You cannot use the class-default class map for priority traffic.

For policing, to-the-box traffic is not supported.

Guidelines

For policing traffic, you can choose to police all other traffic, or you can limit the traffic to certain types.

Detailed Steps


Step 1 To configure policing, configure a service policy rule in the Configuration > Firewall > Service Policy Rules pane according to Chapter 29 "Configuring a Service Policy."

You can configure QoS as part of a new service policy rule, or you can edit an existing service policy.

Step 2 In the Rule Actions dialog box, click the QoS tab.
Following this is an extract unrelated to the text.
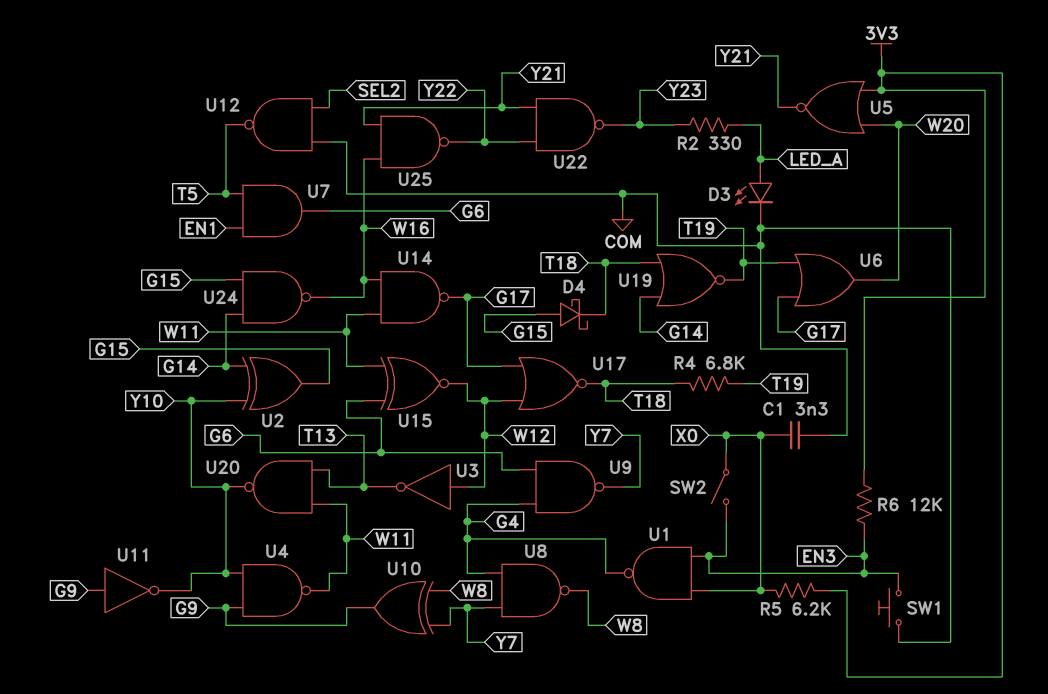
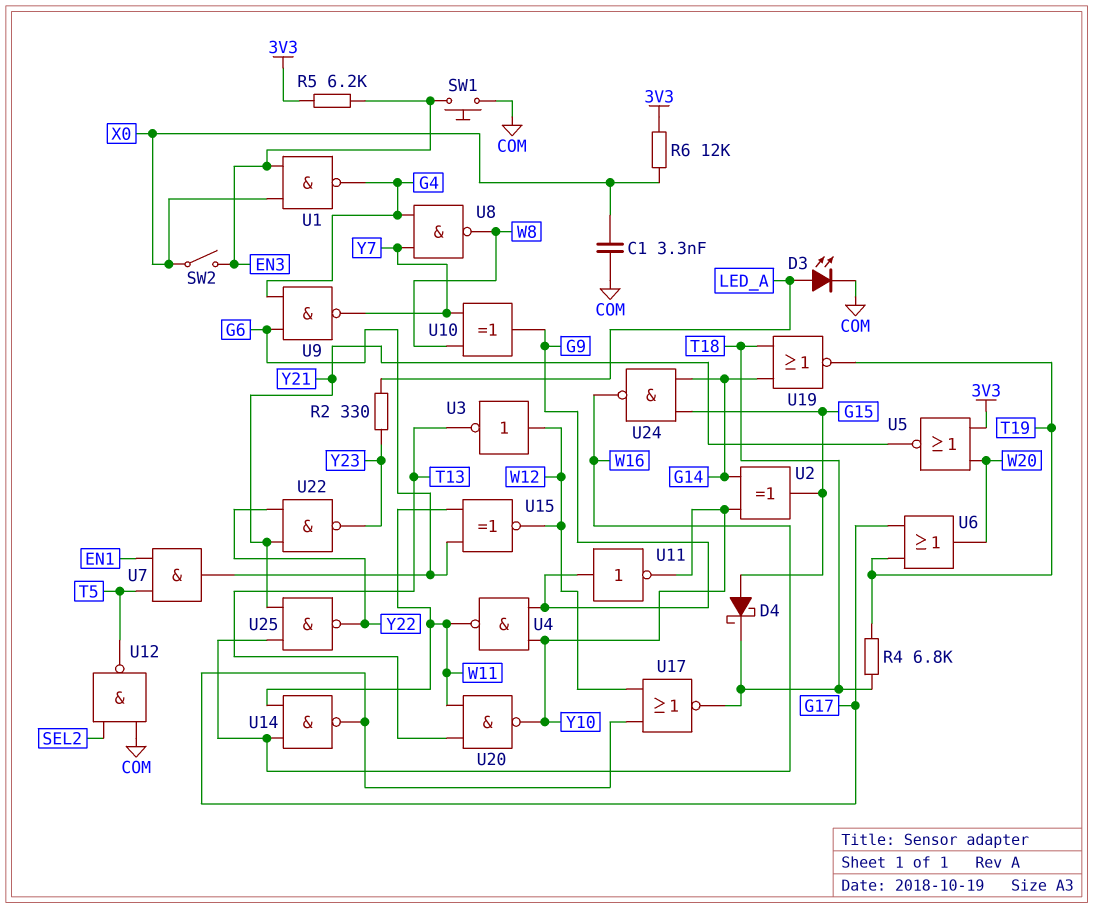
R5: 6.2k (3V3, X0) -> 6.2k (3V3, EN3)
R6: 12k (3V3, EN3) -> 12k (3V3, X0)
Step 3 Click Enable policing, then check the Input policing or Output policing (or both) check boxes to enable the specified type of traffic policing. For each type of traffic policing, configure the following fields:

Committed Rate—The rate limit for this traffic flow; this is a value in the range 8000-2000000000, specifying the maximum speed (bits per second) allowed.

Conform Action—The action to take when the rate is less than the conform-burst value. Values are transmit or drop.

Exceed Action—Take this action when the rate is between the conform-rate value and the conform-burst value. Values are transmit or drop.

Burst Rate—A value in the range 1000-512000000, specifying the maximum number of instantaneous bytes allowed in a sustained burst before throttling to the conforming rate value.

Step 4 Click Finish. The service policy rule is added to the rule table.

Step 5 Click Apply to send the configuration to the device.


Monitoring QoS

To monitor QoS in ASDM, you can enter commands at the Command Line Interface tool. This section includes the following topics:

Viewing QoS Police Statistics

Viewing QoS Police Statistics

To view the QoS statistics for traffic policing, use the show service-policy command with the police keyword:

hostname# show service-policy police

The following is sample output for the show service-policy police command:

hostname# show service-policy police
Global policy:
	Service-policy: global_fw_policy
Interface outside:
	Service-policy: qos
		Class-map: browse
			police Interface outside:
				cir 56000 bps, bc 10500 bytes
				conformed 10065 packets, 12621510 bytes; actions: transmit
				exceeded 499 packets, 625146 bytes; actions: drop
				conformed 5600 bps, exceed 5016 bps
		Class-map: cmap2
			police Interface outside:
				cir 200000 bps, bc 37500 bytes
				conformed 17179 packets, 20614800 bytes; actions: transmit
				exceeded 617 packets, 770718 bytes; actions: drop
				conformed 198785 bps, exceed 2303 bps

Feature History for QoS

Table 45-1 lists each feature change and the platform release in which it was implemented. ASDM is backwards-compatible with multiple platform releases, so the specific ASDM release in which support was added is not listed.

Table 45-1 Feature History for QoS 

Feature Name
Platform Releases
Feature Information

Priority queuing and policing

7.0(1)

We introduced QoS priority queuing and policing.

We introduced the following screens:

Configuration > Device Management > Advanced > Priority Queue
Configuration > Firewall > Service Policy Rules

   

We modified the following screen: Configuration > Firewall > Service Policy Rules.